> **Assigned task**: Copy the records below exactly as they are written.

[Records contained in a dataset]
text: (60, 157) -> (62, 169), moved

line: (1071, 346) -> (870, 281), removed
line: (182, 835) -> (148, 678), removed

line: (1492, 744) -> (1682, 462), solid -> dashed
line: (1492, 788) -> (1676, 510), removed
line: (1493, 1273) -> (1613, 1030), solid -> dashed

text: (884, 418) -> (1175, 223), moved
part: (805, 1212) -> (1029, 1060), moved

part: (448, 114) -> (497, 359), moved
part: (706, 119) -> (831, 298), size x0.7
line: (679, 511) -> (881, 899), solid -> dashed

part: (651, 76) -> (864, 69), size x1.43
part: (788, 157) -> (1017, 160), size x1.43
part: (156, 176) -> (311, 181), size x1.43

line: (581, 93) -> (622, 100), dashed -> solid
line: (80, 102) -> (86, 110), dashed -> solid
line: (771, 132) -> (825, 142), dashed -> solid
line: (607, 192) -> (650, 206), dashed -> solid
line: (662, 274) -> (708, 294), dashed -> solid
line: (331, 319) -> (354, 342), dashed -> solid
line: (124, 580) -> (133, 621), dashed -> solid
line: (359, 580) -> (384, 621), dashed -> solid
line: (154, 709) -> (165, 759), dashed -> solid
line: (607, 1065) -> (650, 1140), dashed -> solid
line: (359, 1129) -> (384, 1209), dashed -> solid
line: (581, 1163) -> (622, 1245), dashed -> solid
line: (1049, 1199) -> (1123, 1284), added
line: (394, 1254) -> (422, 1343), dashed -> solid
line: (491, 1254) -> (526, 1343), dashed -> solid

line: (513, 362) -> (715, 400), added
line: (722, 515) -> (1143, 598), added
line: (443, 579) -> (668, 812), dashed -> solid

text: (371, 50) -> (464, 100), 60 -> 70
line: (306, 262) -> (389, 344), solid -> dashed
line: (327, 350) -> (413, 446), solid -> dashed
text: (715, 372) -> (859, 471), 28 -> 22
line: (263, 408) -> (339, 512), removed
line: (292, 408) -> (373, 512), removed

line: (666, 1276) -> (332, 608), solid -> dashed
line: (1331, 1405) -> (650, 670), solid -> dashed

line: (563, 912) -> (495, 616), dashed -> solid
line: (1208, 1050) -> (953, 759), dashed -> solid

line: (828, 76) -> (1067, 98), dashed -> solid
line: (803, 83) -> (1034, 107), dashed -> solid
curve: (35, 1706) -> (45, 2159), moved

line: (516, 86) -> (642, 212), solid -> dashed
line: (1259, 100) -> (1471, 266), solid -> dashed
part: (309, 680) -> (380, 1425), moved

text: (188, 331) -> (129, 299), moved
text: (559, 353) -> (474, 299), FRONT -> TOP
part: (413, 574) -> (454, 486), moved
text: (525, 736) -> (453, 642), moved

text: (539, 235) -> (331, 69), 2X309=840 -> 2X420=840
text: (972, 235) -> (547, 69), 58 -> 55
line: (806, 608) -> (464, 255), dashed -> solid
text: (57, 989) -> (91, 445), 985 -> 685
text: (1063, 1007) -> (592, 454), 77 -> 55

> **Result**:
text: (60, 157) -> (62, 169), moved

line: (1071, 346) -> (870, 281), removed
line: (182, 835) -> (148, 678), removed

line: (1492, 744) -> (1682, 462), solid -> dashed
line: (1492, 788) -> (1676, 510), removed
line: (1493, 1273) -> (1613, 1030), solid -> dashed

text: (884, 418) -> (1175, 223), moved
part: (805, 1212) -> (1029, 1060), moved

part: (448, 114) -> (497, 359), moved
part: (706, 119) -> (831, 298), size x0.7
line: (679, 511) -> (881, 899), solid -> dashed

part: (651, 76) -> (864, 69), size x1.43
part: (788, 157) -> (1017, 160), size x1.43
part: (156, 176) -> (311, 181), size x1.43

line: (581, 93) -> (622, 100), dashed -> solid
line: (80, 102) -> (86, 110), dashed -> solid
line: (771, 132) -> (825, 142), dashed -> solid
line: (607, 192) -> (650, 206), dashed -> solid
line: (662, 274) -> (708, 294), dashed -> solid
line: (331, 319) -> (354, 342), dashed -> solid
line: (124, 580) -> (133, 621), dashed -> solid
line: (359, 580) -> (384, 621), dashed -> solid
line: (154, 709) -> (165, 759), dashed -> solid
line: (607, 1065) -> (650, 1140), dashed -> solid
line: (359, 1129) -> (384, 1209), dashed -> solid
line: (581, 1163) -> (622, 1245), dashed -> solid
line: (1049, 1199) -> (1123, 1284), added
line: (394, 1254) -> (422, 1343), dashed -> solid
line: (491, 1254) -> (526, 1343), dashed -> solid

line: (513, 362) -> (715, 400), added
line: (722, 515) -> (1143, 598), added
line: (443, 579) -> (668, 812), dashed -> solid

text: (371, 50) -> (464, 100), 60 -> 70
line: (306, 262) -> (389, 344), solid -> dashed
line: (327, 350) -> (413, 446), solid -> dashed
text: (715, 372) -> (859, 471), 28 -> 22
line: (263, 408) -> (339, 512), removed
line: (292, 408) -> (373, 512), removed

line: (666, 1276) -> (332, 608), solid -> dashed
line: (1331, 1405) -> (650, 670), solid -> dashed

line: (563, 912) -> (495, 616), dashed -> solid
line: (1208, 1050) -> (953, 759), dashed -> solid

line: (828, 76) -> (1067, 98), dashed -> solid
line: (803, 83) -> (1034, 107), dashed -> solid
curve: (35, 1706) -> (45, 2159), moved

line: (516, 86) -> (642, 212), solid -> dashed
line: (1259, 100) -> (1471, 266), solid -> dashed
part: (309, 680) -> (380, 1425), moved

text: (188, 331) -> (129, 299), moved
text: (559, 353) -> (474, 299), FRONT -> TOP
part: (413, 574) -> (454, 486), moved
text: (525, 736) -> (453, 642), moved

text: (539, 235) -> (331, 69), 2X309=840 -> 2X420=840
text: (972, 235) -> (547, 69), 58 -> 55
line: (806, 608) -> (464, 255), dashed -> solid
text: (57, 989) -> (91, 445), 985 -> 685
text: (1063, 1007) -> (592, 454), 77 -> 55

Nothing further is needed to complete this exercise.